Dalam Tafsir Jalalain dijelaskan bahwa Allah tidak akan merampas nikmatnya dari manusia meskipun ia melakukan maksiat. Ini dapat terjadi pada realitas empirik orang-orang yang tidak beriman kepada Allah sukses dalam keduniawian. Sementara al-Qurtubi menjelaskan bahwa dalam ayat ini Allah tidak akan merubah suatu kaum kecuali terdapat perubahan dalam diri mereka, atau orang lain yang mengamati mereka, atau sebagian dari kaum mereka. Ayat ini tidak bermakna bahwa orang yang tidak melakukan dosa tidak akan mendapatkan musibah atau azab karena tidak pernah melakukan dosa. Sebagaimana Rasulullah bersabda: ketika ditanya apakah orang-orang yang saleh itu akan dimusnahkan? Jawabnya: benar, apabila banyak terjadi kerusakan dalam masyarakatnya semua ini menunjukkan bahwa manusia memiliki potensi untuk berubah menuju kebaikan atau keburukan. Dominasi manusia yang memiliki nilai negatif terhadap orang-orang saleh yang tidak mampu berbuat apa-apa akan berakibat semuanya terkena musibah atau bencana yang melanda kaum tersebut.
Berikut ini akan penulis paparkan dan jelaskan dari Khutbah Idul Fitri Amin Rais, yang berjudul: Membangun Rasa Percaya Diri. Menurut Amin saat ini bangsa Indonesia mengalami keterpurukan di berbagai bidang kehidupan. Untuk keluar dari keterpurukan itu, umat Islam sebagai bagian dari bangsa masih harus mengasah dan mempertajam ketakwaan kita kepada Allah. Pada gilirannya bila ketakwaan semakin mantap maka insya Allah semakin besar pula kepercayaan diri, self confidence, atau at-tsiqah 'ala an-nafs bangsa Indonesia.
Sebagai bangsa yang besar sekarang bangsa Indonesia berada dalam suasana tidak percaya diri, malahan kadang-kadang seperti mengalami kebingungan. Berikut ini merupakan bukti-bukti ketidak percayaan diri yang di jelaskannya:
Lihatlah bagaimana kita merasa sudah tidak mampu lagi memperbaiki ekonomi kita dengan akal, energi, daya dan kreativitas kita sendiri.

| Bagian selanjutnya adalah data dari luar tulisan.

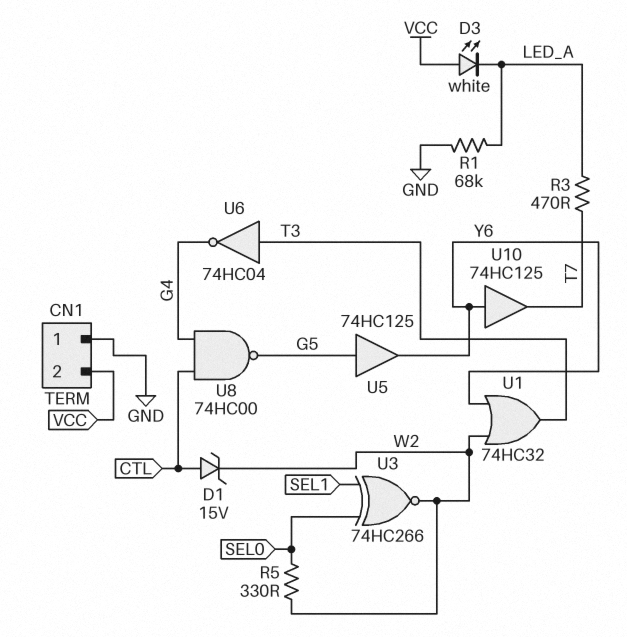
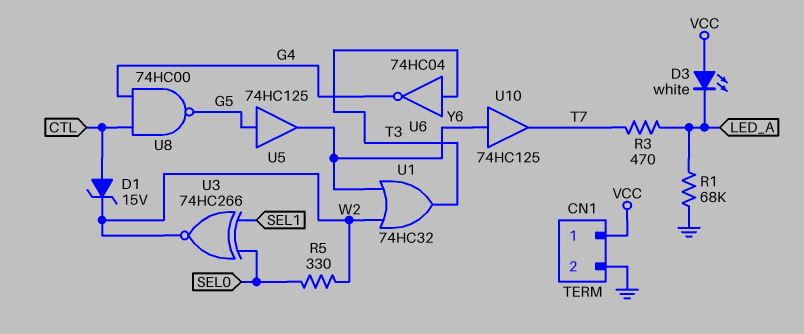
CN1 pin 1: GND -> VCC
CN1 pin 2: VCC -> GND

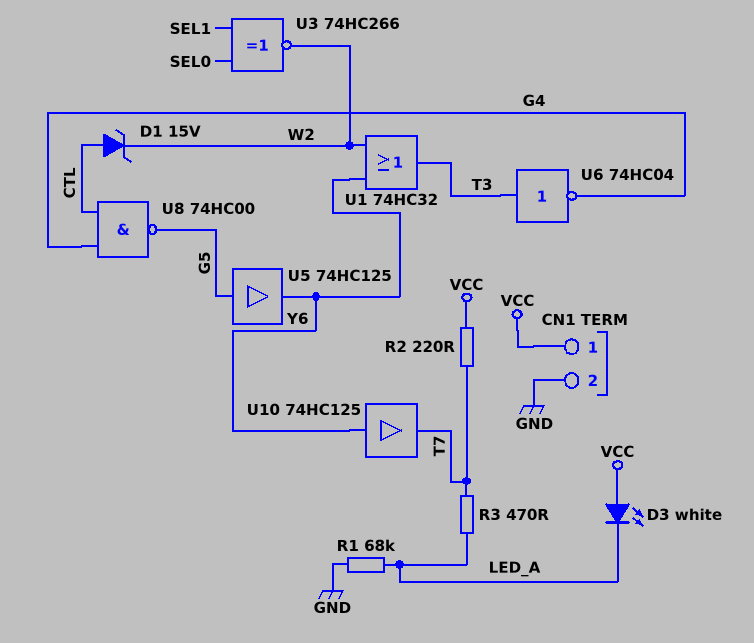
R2: none -> 220 (T7, VCC)
R5: 330 (SEL0, W2) -> none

Sebagai gantinya, kita serahkan sepenuhnya nasib ekonomi kita kepada sebuah badan dana moneter internasional. Padahal badan internasional tersebut ternyata tidak becus memperbaiki ekonomi Indonesia.
Lihatlah bagaimana mula-mula didirikan sebuah badan utuk menyehatkan perbankan dan berbagai BUMN kita. Namun dalam perkembangannya badan itu kini menjadi juru lelang aset-aset nasional. Mengapa? Karena kita tidak yakin dapat memperbaiki berbagai BUMN itu dengan kemampuan dan akal sehat kita. Sikap yang diambil kemudian adalah jual saja berbagai BUMN itu, habis perkara. Memang perkaranya habis karena kita kemudian menjadi bangsa pelayan yang melayani kepentingan luar negeri.
Lihatlah bagaimana kita bahkan tidak berani mengangkat kepala kita melihat pencurian tanah dan pasir Indonesia yang sudah berlangsung hampir dua dasawarsa. Beberapa pulau di sekitar Kepulauan Riau sudah lenyap karena sudah berpindah dan ditempelkan ke suatu negara tetangga lewat proses reklamasi. Nampaknya kita tidak berani hanya sekedar menegur, bahkan menyindir negara tetangga tersebut agar menghentikan penjarahan tanah, pasir dan air kita. Masya Allah.
Lihatlah juga bagaimana kita memperlakukan kekayaan alam kita yang dianugerahkan Allah kepada kita bangsa Indonesia. Betapa banyak kontrak karya dibidang perminyakan, gas alam, emas, perak, tembaga dan berbagai kekayaan miniral kita, yang amat sangat menguntungkan pihak luar negeri dan cukup merugikan, bahkan menyengsarakan bangsa sendiri. Mengapa? Karena kita beralasan tidak punya modal, tidak punya kemampuan manajerial, tidak punya apa-apa untuk mengelola karunia dan anugerah kekayaan alam itu dengan tangan kita sendiri.
Oleh sebab itu setiap individu, para pemimpin dan rakyat seluruhnya, harus berusaha memulihkan kembali rasa percaya diri yang kini sudah hilang. Perlunya upaya untuk menemukan kembali dan memperkokoh rasa percaya diri bangsa Indonesia. Bangsa manapun, tidak mungkin mengandalkan pemulihan kehidupan ekonomi, sosial, politik, hukum, pendidikan dan lain-lain semata-mata pada kekuatan luar negeri. Mustahil ada satu bangsa yang mau bersusah payah dan berkorban untuk bangsa lain.
Karena itulah perlu ditekankan kembali firman Allah dalam surat ar-Ra'du ayat 11: "... Allah tidak akan merubah nasib suatu kaum, kecuali kaum itu sendiri yang merubah nasibnya". Juga firman Allah dalam surat al-Anfal ayat 53: " ... Demikianlah Allah sekali-kali tidak akan merubah kenikmatan yang telah dikaruniakan pada suatu bangsa, kecuali bangsa itu sendiri yang merubahnya..."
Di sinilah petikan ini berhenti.